Articles | Volume 8, issue 12
Research article
16 Dec 2015
Research article |  | 16 Dec 2015

Validation of MIPAS IMK/IAA methane profiles

A. Laeng, J. Plieninger, T. von Clarmann, U. Grabowski, G. Stiller, E. Eckert, N. Glatthor, F. Haenel, S. Kellmann, M. Kiefer, A. Linden, S. Lossow, L. Deaver, A. Engel, M. Hervig, I. Levin, M. McHugh, S. Noël, G. Toon, and K. Walker

Abstract. The Michelson Interferometer for Passive Atmospheric Sounding (MIPAS) is an infrared (IR) limb emission spectrometer on the Envisat platform.

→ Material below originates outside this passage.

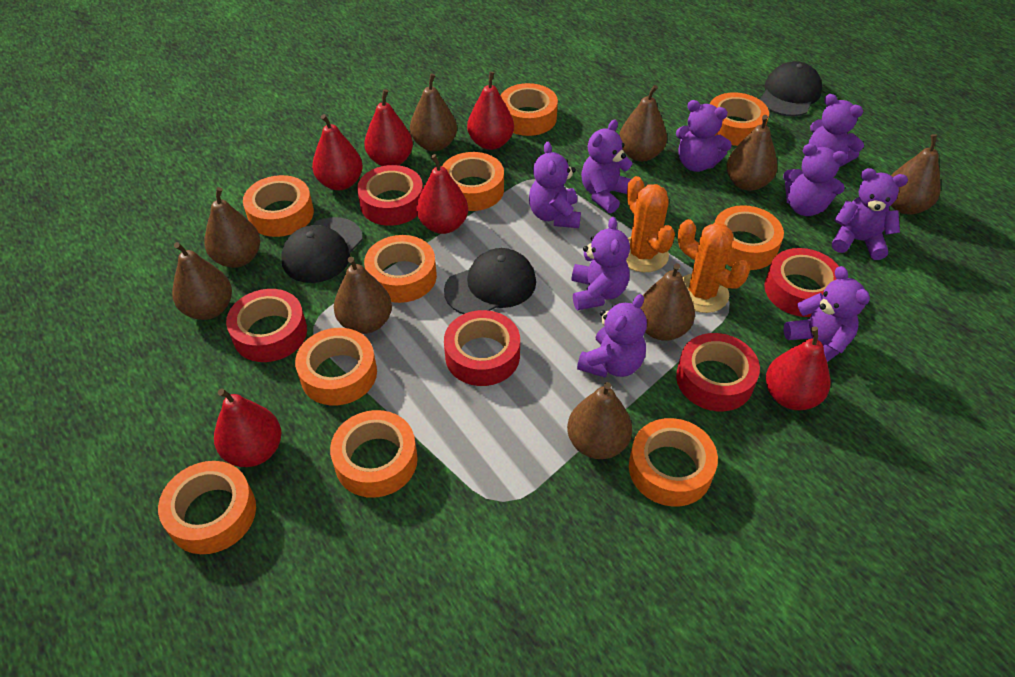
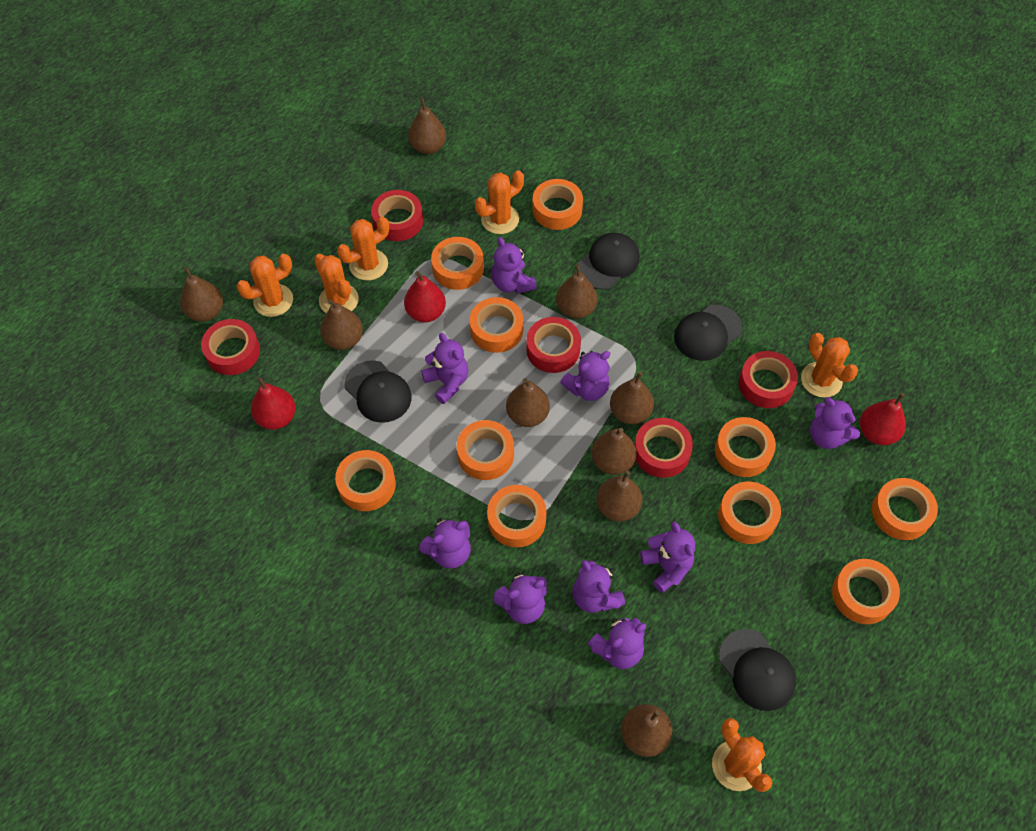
black cap: 3 -> 4
orange cactus: 2 -> 6
red pear: 6 -> 3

It measures trace gas distributions during day and night, pole-to-pole, over an altitude range from 6 to 70 km in nominal mode and up to 170 km in special modes, depending on the measurement mode, producing more than 1000 profiles day−1. We present the results of a validation study of methane, version V5R_CH4_222, retrieved with the IMK/IAA (Institut für Meteorologie und Klimaforschung, Karlsruhe/Instituto de Astrofisica de Andalucia, Grenada) MIPAS scientific level 2 processor. The level 1 spectra are provided by the ESA (European Space Agency) and version 5 was used. The time period covered is 2005–2012, which corresponds to the period when MIPAS measured trace gas distributions at a reduced spectral resolution of 0.0625 cm−1. The comparison with satellite instruments includes the Atmospheric Chemistry Experiment Fourier Transform Spectrometer (ACE-FTS), the HALogen Occultation Experiment (HALOE), the Solar Occultation For Ice Experiment (SOFIE) and the SCanning Imaging Absorption spectroMeter for Atmospheric CHartographY (SCIAMACHY). Furthermore, comparisons with MkIV balloon-borne solar occultation measurements and with air sampling measurements performed by the University of Frankfurt are presented. The validation activities include bias determination, assessment of stability, precision validation, analysis of histograms and comparison of corresponding climatologies. Above 50 km altitude, MIPAS methane mixing ratios agree within 3 % with ACE-FTS and SOFIE. Between 30 and 40 km an agreement within 3 % with SCIAMACHY has been found. In the middle stratosphere, there is no clear indication of a MIPAS bias since comparisons with various instruments contradict each other. In the lower stratosphere (below 25 km) MIPAS CH4 is biased high with respect to satellite instruments, and the most likely estimate of this bias is 14 %. However, in the comparison with CH4 data obtained from cryogenic whole-air sampler (cryosampler) measurements, there is no evidence of a high bias in MIPAS between 20 and 25 km altitude. Precision validation is performed on collocated MIPAS–MIPAS pairs and suggests a slight underestimation of its uncertainties by a factor of 1.2. No significant evidence of an instrumental drift has been found.